角を曲がるまで見送った面々は、皆穏やかに笑っている。

「明日はナマエも休みだから、こりゃ大変だね」

ハンジの言葉に、想像を働かせ……一様に苦笑に変わったのは言うまでもない。




「リヴァイ……寂しかったの?」
「寂しい……?」
「そんな顔してるよ」

更に眉を寄せ、目を細めたリヴァイは、わからない……と、言いながらナマエの胸に顔を寄せた。
抱き締めるナマエに散々頬を擦り付けたあと、抱き上げてベッドに急ぐ。

そのまま事に及ぶのかと思いきや、覆い被さってもまだ、頬を擦り付ける。
ナマエもそんなリヴァイの頭を撫でたり、背中を優しく撫でたりしている。

(普段からもっと甘えてくれると嬉しいんだけどね……)

こうまでならないと、プライドなのか……リヴァイが甘えるという事は無い。それも、本人は全く無自覚だというのも問題なのだが。

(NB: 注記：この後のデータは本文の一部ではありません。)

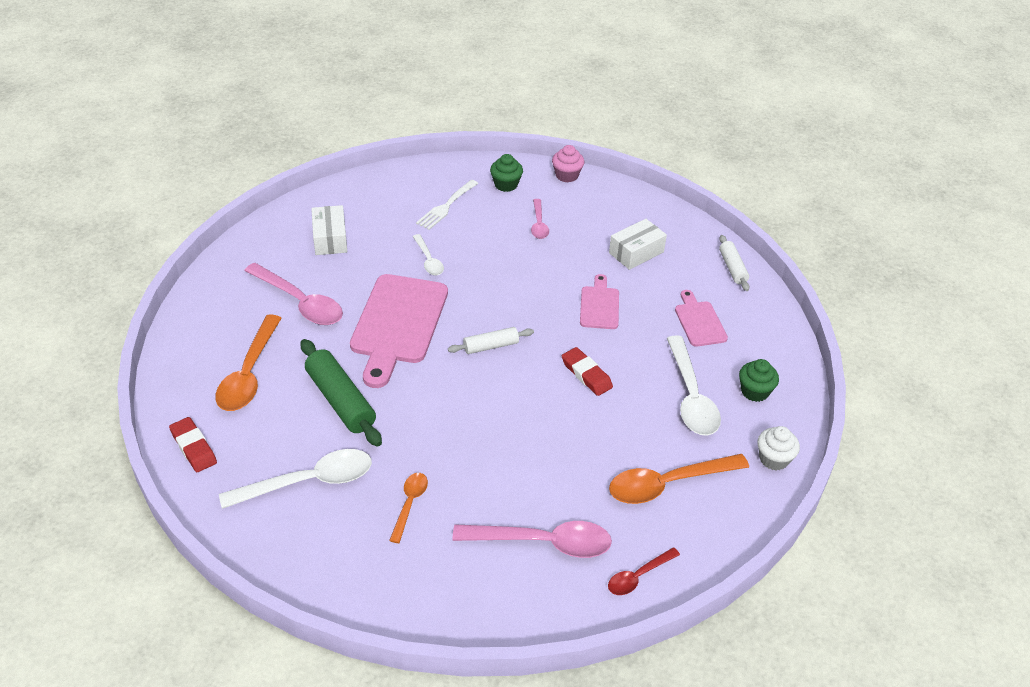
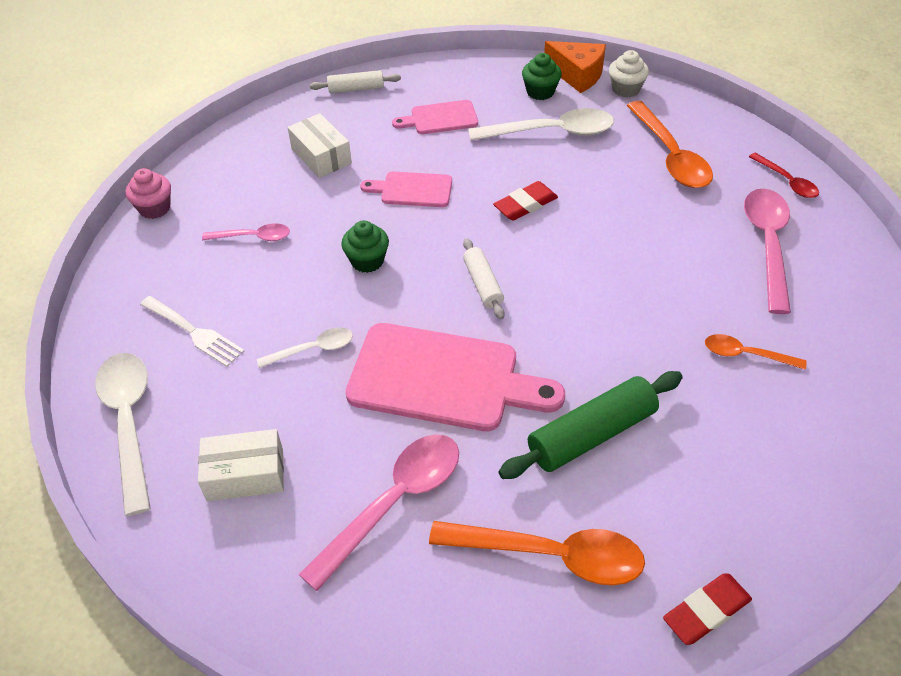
camera: 85 degrees left, 5 degrees up
(308, 482) = (736, 458): white spoon -> white spoon (129, 422)
(506, 184) = (159, 268): green cupcake -> green cupcake (367, 261)
(790, 421) = (577, 75): none -> orange cheese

「リヴァイ、明日は私も休みだから……一緒に買い物でも行こうね」

つい、口を滑らせたナマエの言葉にピクッと耳の立ったリヴァイ……

(しまった……)

ナマエに擦り付けていた頬を離したかと思ったら、リヴァイはナマエに食らい付いた。

「休みか……」

息を乱したナマエを見下ろすリヴァイは、色気全開の目でペロリと舌舐めずりをした。

こうなったリヴァイを止める術は無い。

(買い物は……無理だわ……)

観念したナマエが色っぽく名前を呼べば、リヴァイはゆっくりと首筋に吸い付いた。

「たっぷり可愛がってやるからな……」

熱い吐息混じりの声に、ナマエは頷いた。




翌日、姿の見えないナマエの分まで、楽しそうに食事を運ぶリヴァイを見た面々は、ナマエに労いの言葉を思い浮かべた。

動けないナマエを独り占めしたリヴァイは、大満足である。

「休暇は……こうあるべきだ」

ナマエを愛で、撫でて、可愛がる……寂しさの反動で、愛情表現もかなり激しいリヴァイであるが、そこも無自覚……

(そこはどうにかして欲しい……)

困った様に笑うナマエにまた、リヴァイは覆い被さる。